Moreover, for each embodiment, the motor housing is mounted for rotation and connected to a strain gauge designed to measure the moment of friction in the bearings of the intermediate shaft. In addition, for each variant, the pressure housing is equipped with a spring-loaded and moving relative to it sleeve with a clamp in contact with the end of the rear housing of the gearbox during measurement, and a piston with an internal hole for the stop of the measuring rod mounted by the spring against its end is mounted in the upper bore of the pressure housing moreover, the piston by means of pins located in the grooves of the pressure housing is rigidly connected with a lead bearing a supporting screw interacting with a spring-loaded plunger, which th through the bracket contacts with a measuring device made in the form of a linear displacement transducer, while the kinematic connection of the electromechanical drive with the intermediate shaft is carried out by gearing with a removable gear. For each embodiment, the device is equipped with a control system based on a command controller, while an additional device is also provided for monitoring the thickness of the selected adjusting ring, and control is carried out by comparing the readings of the main and additional devices, if the controller does not match, the command controller does not give a command to tap node of the main device to the upper position.

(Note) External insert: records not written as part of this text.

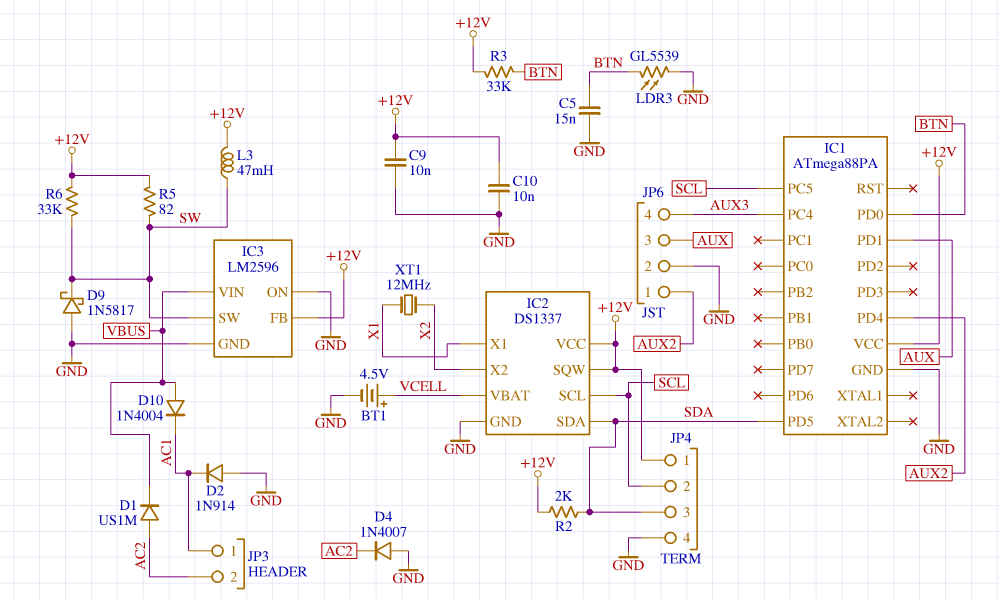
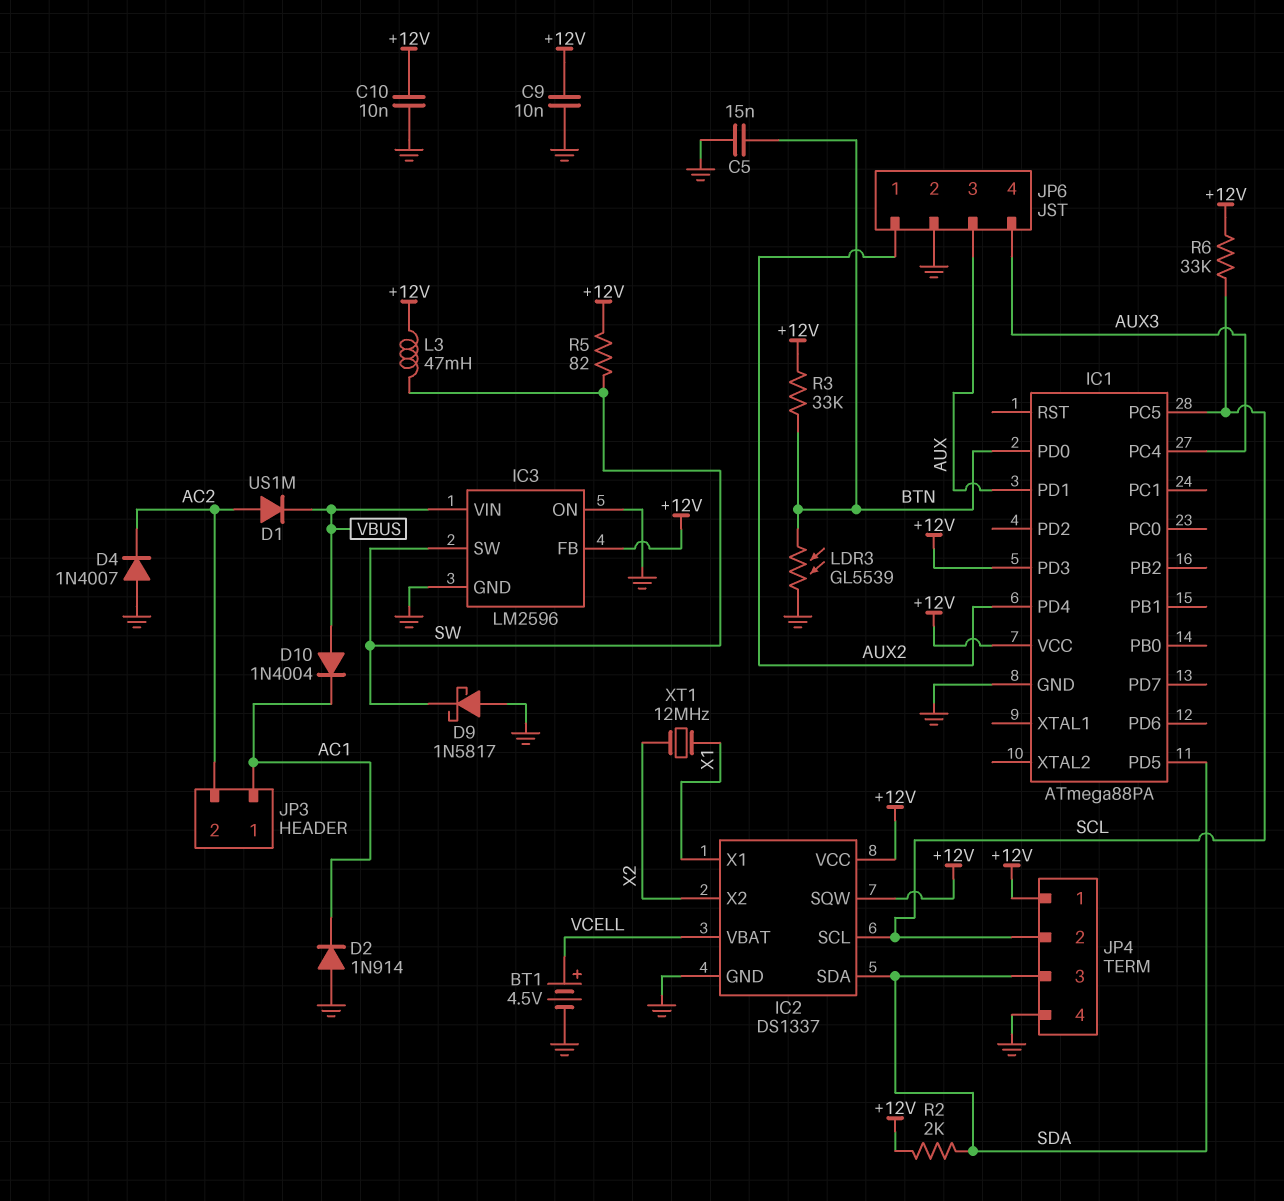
IC1 pin PD3: none -> +12V
R6: 33k (+12V, SW) -> 33k (+12V, SCL)

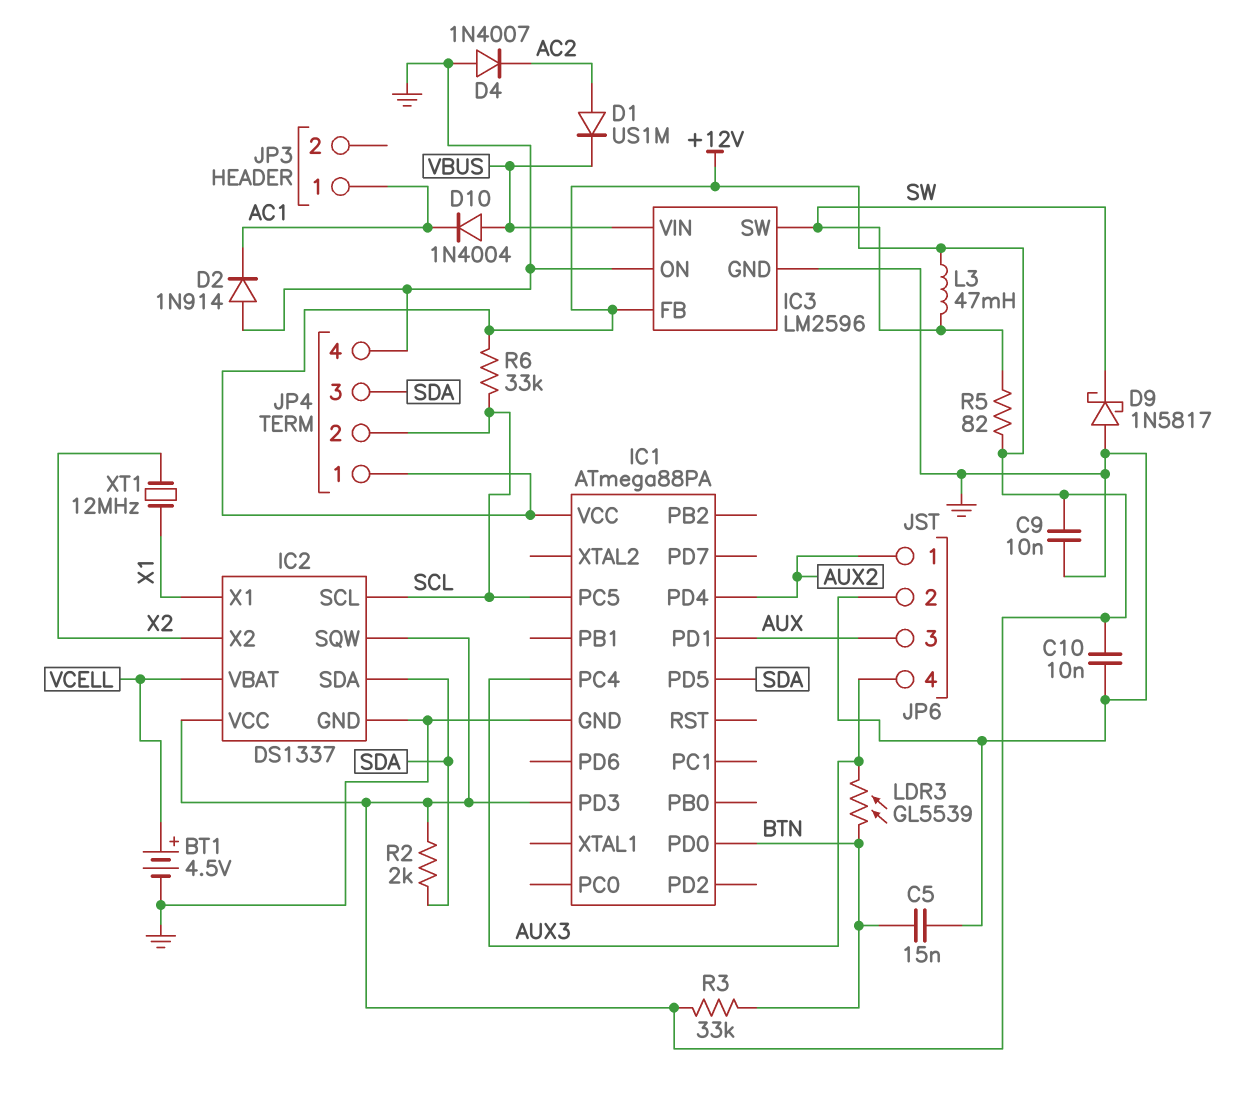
JP3 pin 2: AC2 -> none
LDR3: GL5539 (BTN, GND) -> GL5539 (AUX3, BTN)

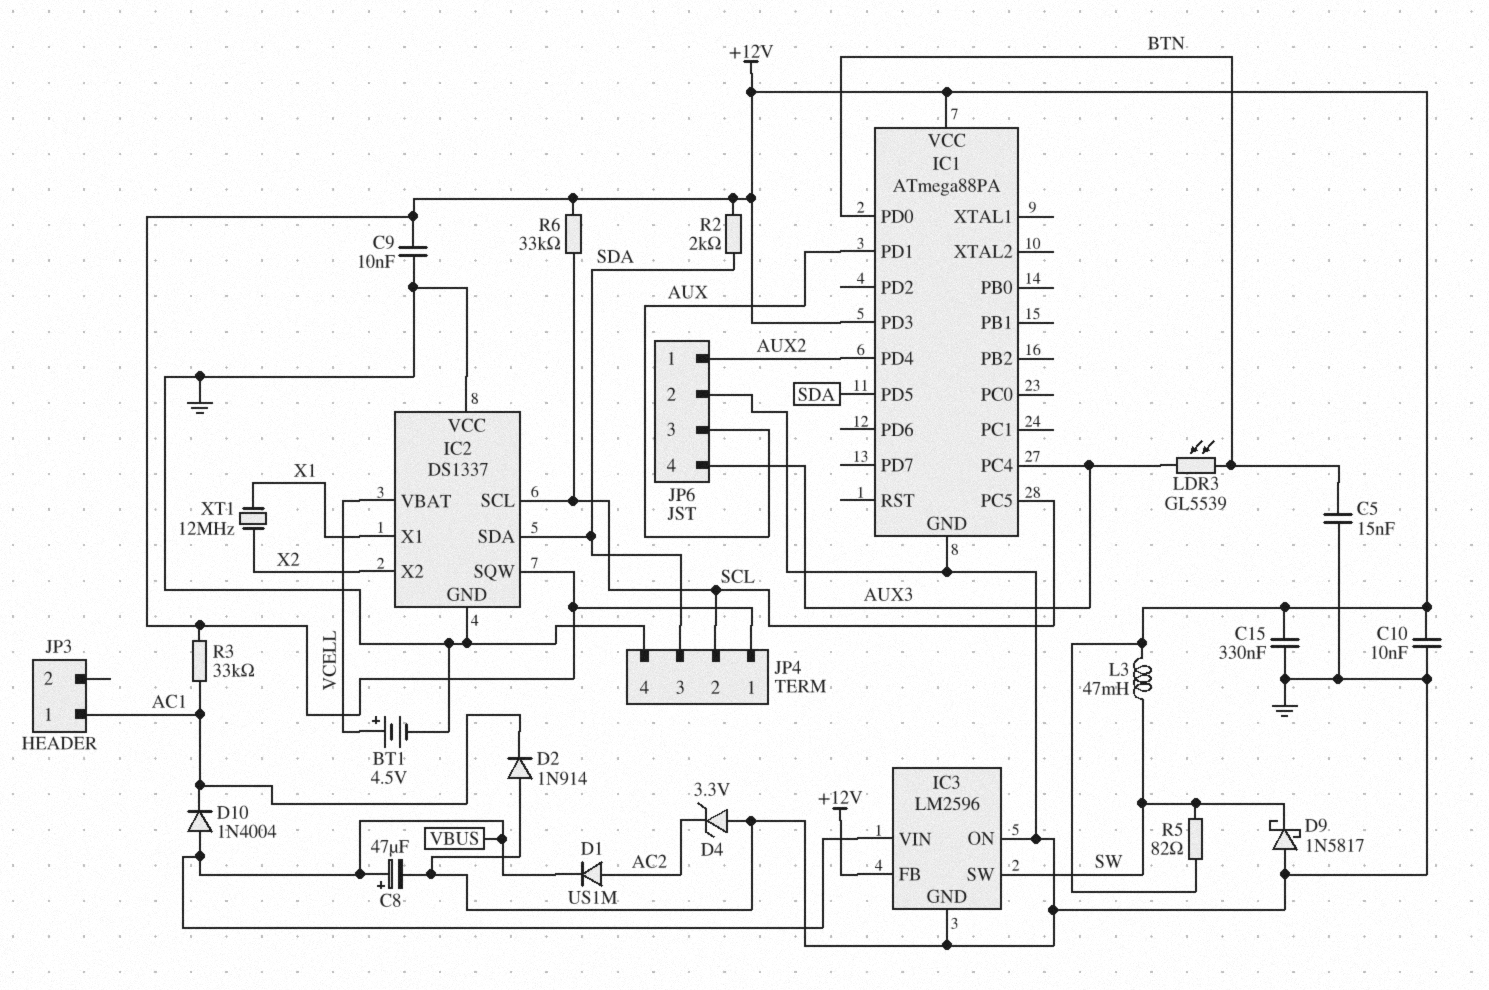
C8: none -> 47uF (plus VBUS, minus GND)
C15: none -> 330nF (+12V, GND)
D4: diode 1N4007 (A GND, K AC2) -> zener 3.3V (A GND, K AC2)
IC2 pin VCC: +12V -> GND
R3: 33k (+12V, BTN) -> 33k (+12V, AC1)

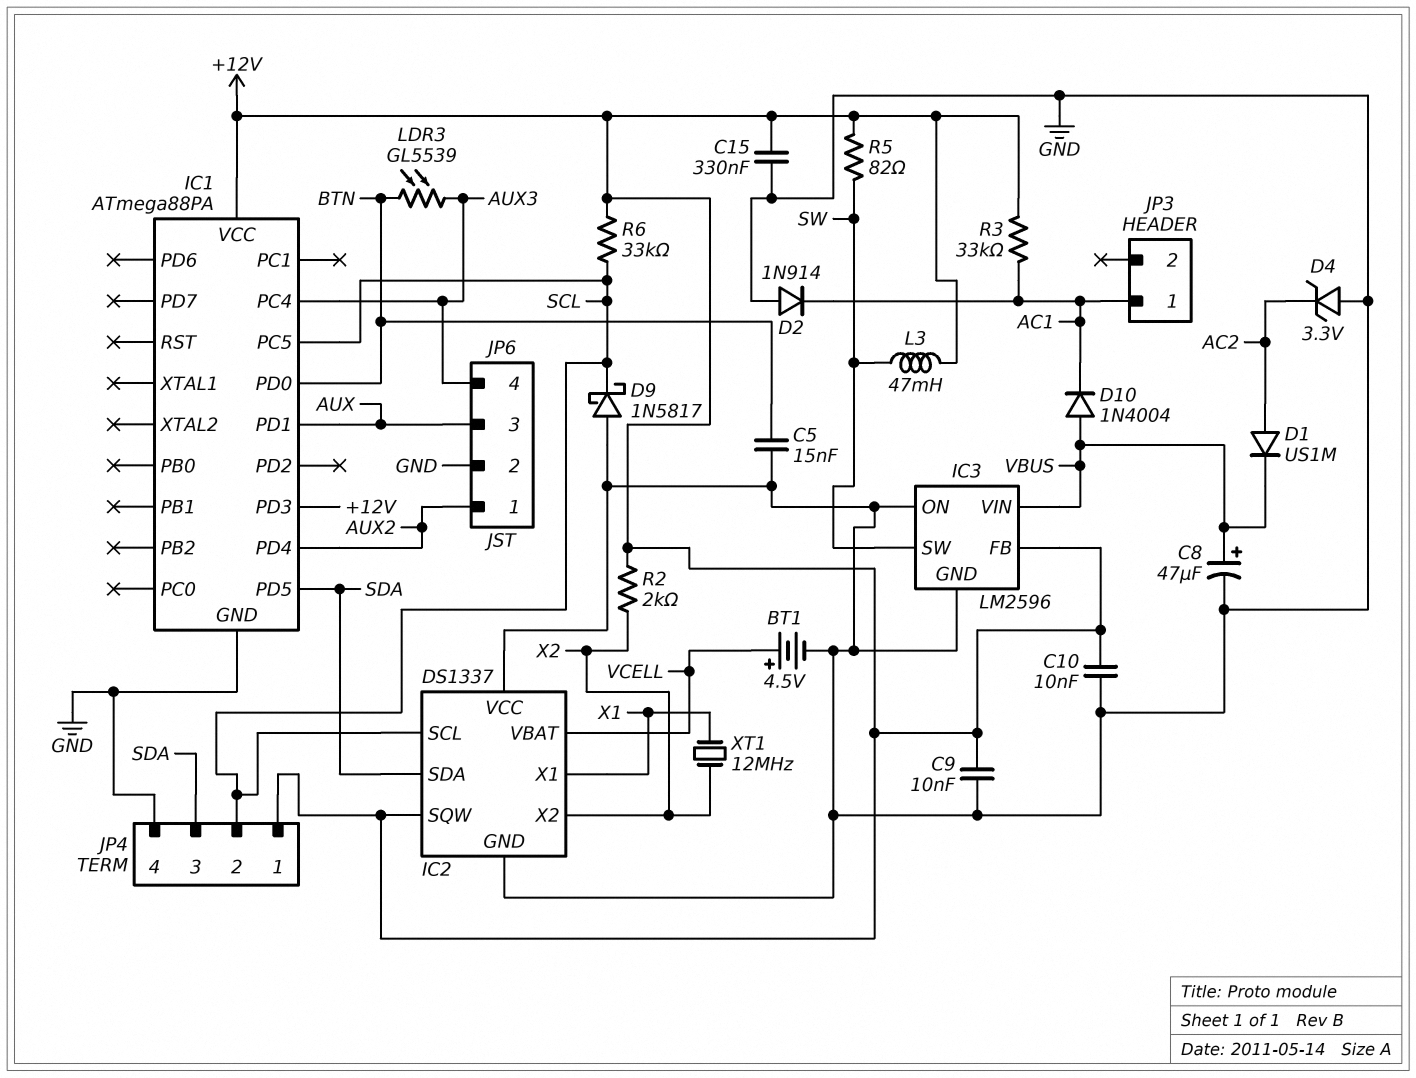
D9: schottky 1N5817 (A GND, K SW) -> schottky 1N5817 (A GND, K SCL)
R2: 2k (+12V, SDA) -> 2k (+12V, X2)

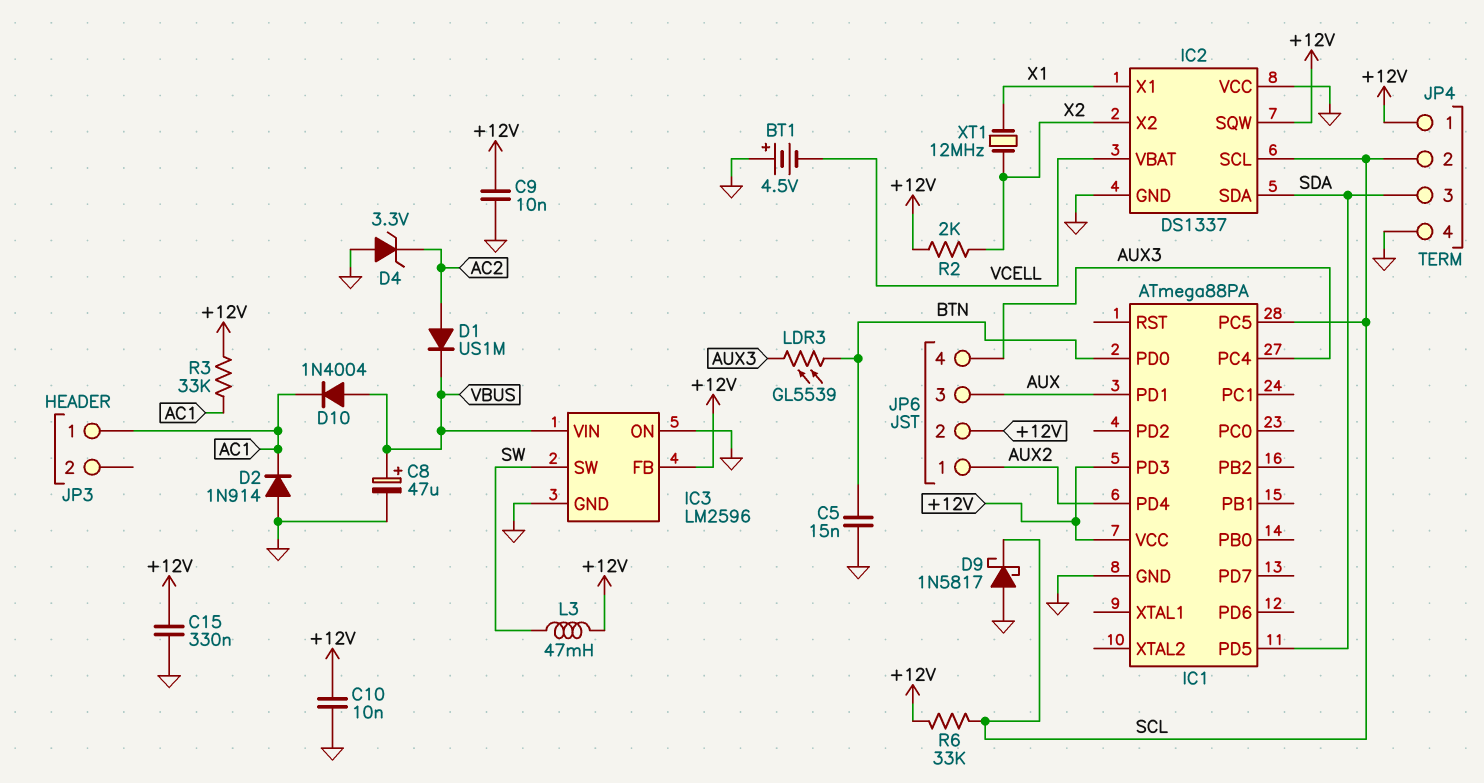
BT1: 4.5V (plus VCELL, minus GND) -> 4.5V (plus GND, minus VCELL)
JP6 pin 2: GND -> +12V
R5: 82 (+12V, SW) -> none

The use of detachable parts of the housing, in particular, the front and rear crankcase of the gearbox as intermediate elements, through which, in turn, the elements of the measuring device are in contact with the bearing unit, allows you to select the adjusting rings to the bearing units that are in the process of measurement inside the case, parameters which also affect the thickness of the selected adjusting ring. Moreover, to carry out the measurement process, by obtaining the difference between the two positions of the crankcases, the first of which is characterized by their clearance-free connection and the absence of an intermediate shaft, and the second by its presence and guaranteed clearance between the mating flanges of the crankcases, the value of which, in fact, determines the thickness of the adjusting rings, a technological ring is introduced into the design of the device according to the first embodiment, placed in the bearing bore of the front gear housing, When in use, the thickness of the known process the rings exceeds the maximum thickness of the adjustment ring which is selected empirically. According to the second embodiment, a technological socket for the lower intermediate shaft bearing, placed in the front bore bearing bore, and a technological spacer installed between the mating flanges of the crankcases and compensating for the shift of the lower intermediate shaft bearing up, the inner diameter of the technological socket exceeding the outer diameter rings of the lower bearing, and the distance between the bearing surfaces of the bearing bore is indicated of the bearing is greater than the spacer height by an amount exceeding the maximum thickness of the adjusting ring. Due to the indicated height ratio, a guaranteed clearance also appears in this embodiment

between the technological spacer and the rear housing of the gearbox, the value of which similarly determines the thickness of the selected adjusting ring. Moreover, the presence of a technological socket, made in such a way that the outer ring of the lower bearing of the intermediate shaft fits into the seat of the socket with a clearance, makes it easy to install and remove the bearing from the specified socket during the measurement process, which, in comparison with the first option, further increases the ease of maintenance. In addition, equipping the device with a strain gauge sensor designed to measure the moment of friction in the bearings allows you to control the torque of the intermediate shaft, showing the presence of interference or clearance in the bearings of the intermediate shaft and thereby confirming the correct selection of the adjusting ring. At the same time, the implementation of an electromechanical drive with a removable gear allows you to select the adjusting rings to the gearboxes of various modifications. It should also be said that supplying the device with a control system based on a command controller can significantly increase the performance of the process of selecting adjusting rings, significantly reduce its complexity and improve service conditions. Moreover, the presence of an additional device that measures the thickness of the selected adjusting ring, eliminates the hit on the assembly of the incorrectly selected adjusting ring by the operator, which generally increases the reliability of the inventive device. In addition, a linear displacement transducer is used as a measuring device, which registers various positions of the measuring rod by means of the above kinematic chain, which ultimately improves the measurement accuracy.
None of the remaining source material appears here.